For a more elegant way, suppose given a vector bundle over ${\mathcal {M}}$ , with $n$ -dimensional fiber $V$ . Equip this vector bundle with a connection. Suppose too we have a smooth section $f$ of this bundle.

Then the covariant derivative of $f$ with respect to the connection is a smooth linear map $\nabla f$ from the tangent bundle $T{\mathcal {M}}$ to $V$ , which preserves the base point. Assume this linear map is right invertible (i.e. there exists a linear map $g$ such that $(\Delta f)g$ is the identity map) for all the fibers at the zeros of $f$ . Then, according to the implicit function theorem, the subspace of zeros of $f$ is a submanifold.

The ordinary Poisson bracket is only defined over $C^{\infty }(M)$ , the space of smooth functions over M. However, using the connection, we can extend it to the space of smooth sections of $f$ if we work with the algebra bundle with the graded algebra of V-tensors as fibers.

Assume also that under this Poisson bracket, $\{f,f\}=0$ (note that it's not true that $\{g,g\}=0$ in general for this "extended Poisson bracket" anymore) and $\{f,H\}=0$ on the submanifold of zeros of $f$ (If these brackets also happen to be zero everywhere, then we say the constraints close off shell). It turns out the right invertibility condition and the commutativity of flows conditions are independent of the choice of connection. So, we can drop the connection provided we are working solely with the restricted subspace.

Intuitive meaning[edit]

What does it all mean intuitively? It means the Hamiltonian and constraint flows all commute with each other on the constrained subspace; or alternatively, that if we start on a point on the constrained subspace, then the Hamiltonian and constraint flows all bring the point to another point on the constrained subspace.

Since we wish to restrict ourselves to the constrained subspace only, this suggests that the Hamiltonian, or any other physical observable, should only be defined on that subspace. Equivalently, we can look at the equivalence class of smooth functions over the symplectic manifold, which agree on the constrained subspace (the quotient algebra by the ideal generated by the $f$ 's, in other words).

The catch is, the Hamiltonian flows on the constrained subspace depend on the gradient of the Hamiltonian there, not its value. But there's an easy way out of this.

Look at the orbits of the constrained subspace under the action of the symplectic flows generated by the $f$ 's. This gives a local foliation of the subspace because it satisfies integrability conditions (Frobenius theorem). It turns out if we start with two different points on a same orbit on the constrained subspace and evolve both of them under two different Hamiltonians, respectively, which agree on the constrained subspace, then the time evolution of both points under their respective Hamiltonian flows will always lie in the same orbit at equal times. It also turns out if we have two smooth functions A₁ and B₁, which are constant over orbits at least on the constrained subspace (i.e. physical observables) (i.e. {A₁,f}={B₁,f}=0 over the constrained subspace)and another two A₂ and B₂, which are also constant over orbits such that A₁ and B₁ agrees with A₂ and B₂ respectively over the restrained subspace, then their Poisson brackets {A₁, B₁} and {A₂, B₂} are also constant over orbits and agree over the constrained subspace.
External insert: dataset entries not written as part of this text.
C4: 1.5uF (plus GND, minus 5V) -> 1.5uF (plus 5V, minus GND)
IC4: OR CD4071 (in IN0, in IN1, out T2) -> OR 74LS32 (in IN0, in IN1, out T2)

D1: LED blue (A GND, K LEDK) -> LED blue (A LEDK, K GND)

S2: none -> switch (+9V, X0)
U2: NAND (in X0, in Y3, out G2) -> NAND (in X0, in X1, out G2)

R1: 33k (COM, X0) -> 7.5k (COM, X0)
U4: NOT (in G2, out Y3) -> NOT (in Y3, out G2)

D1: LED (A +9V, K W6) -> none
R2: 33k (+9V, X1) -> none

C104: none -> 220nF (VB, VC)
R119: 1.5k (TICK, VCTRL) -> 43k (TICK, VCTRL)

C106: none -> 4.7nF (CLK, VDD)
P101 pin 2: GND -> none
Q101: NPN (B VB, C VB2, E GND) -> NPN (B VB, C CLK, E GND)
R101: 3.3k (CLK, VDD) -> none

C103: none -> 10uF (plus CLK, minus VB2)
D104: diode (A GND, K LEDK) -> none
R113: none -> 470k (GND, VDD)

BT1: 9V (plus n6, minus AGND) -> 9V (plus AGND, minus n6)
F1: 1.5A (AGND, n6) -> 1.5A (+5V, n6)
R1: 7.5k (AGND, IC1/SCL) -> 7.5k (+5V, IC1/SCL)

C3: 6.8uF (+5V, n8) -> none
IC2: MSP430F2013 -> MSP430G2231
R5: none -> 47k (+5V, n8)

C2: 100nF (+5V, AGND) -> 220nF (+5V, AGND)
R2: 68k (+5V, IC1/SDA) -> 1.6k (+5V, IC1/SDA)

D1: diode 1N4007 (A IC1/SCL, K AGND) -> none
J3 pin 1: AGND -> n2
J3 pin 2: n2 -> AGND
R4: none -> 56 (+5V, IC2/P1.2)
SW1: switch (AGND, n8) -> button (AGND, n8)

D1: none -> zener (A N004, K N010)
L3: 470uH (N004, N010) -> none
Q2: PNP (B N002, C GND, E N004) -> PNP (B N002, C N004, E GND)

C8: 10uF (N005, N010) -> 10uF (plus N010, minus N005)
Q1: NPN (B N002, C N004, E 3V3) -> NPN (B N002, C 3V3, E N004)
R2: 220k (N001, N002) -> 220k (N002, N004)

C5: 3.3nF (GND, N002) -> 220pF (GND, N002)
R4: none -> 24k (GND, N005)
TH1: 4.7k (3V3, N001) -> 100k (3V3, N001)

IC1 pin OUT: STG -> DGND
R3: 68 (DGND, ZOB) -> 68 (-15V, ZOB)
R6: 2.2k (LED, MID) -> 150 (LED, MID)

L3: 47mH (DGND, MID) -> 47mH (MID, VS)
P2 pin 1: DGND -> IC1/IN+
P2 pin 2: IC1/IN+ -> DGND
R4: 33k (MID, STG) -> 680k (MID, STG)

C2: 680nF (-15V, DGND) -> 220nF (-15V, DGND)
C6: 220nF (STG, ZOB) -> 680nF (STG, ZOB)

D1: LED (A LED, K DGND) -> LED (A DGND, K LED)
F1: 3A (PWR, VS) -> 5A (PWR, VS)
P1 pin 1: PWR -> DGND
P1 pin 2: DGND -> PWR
In general, one cannot rule out "ergodic" flows (which basically means that an orbit is dense in some open set), or "subergodic" flows (which an orbit dense in some submanifold of dimension greater than the orbit's dimension). We can't have self-intersecting orbits.

For most "practical" applications of first-class constraints, we do not see such complications: the quotient space of the restricted subspace by the f-flows (in other words, the orbit space) is well behaved enough to act as a differentiable manifold, which can be turned into a symplectic manifold by projecting the symplectic form of M onto it (this can be shown to be well defined). In light of the observation about physical observables mentioned earlier, we can work with this more "physical" smaller symplectic manifold, but with 2n fewer dimensions.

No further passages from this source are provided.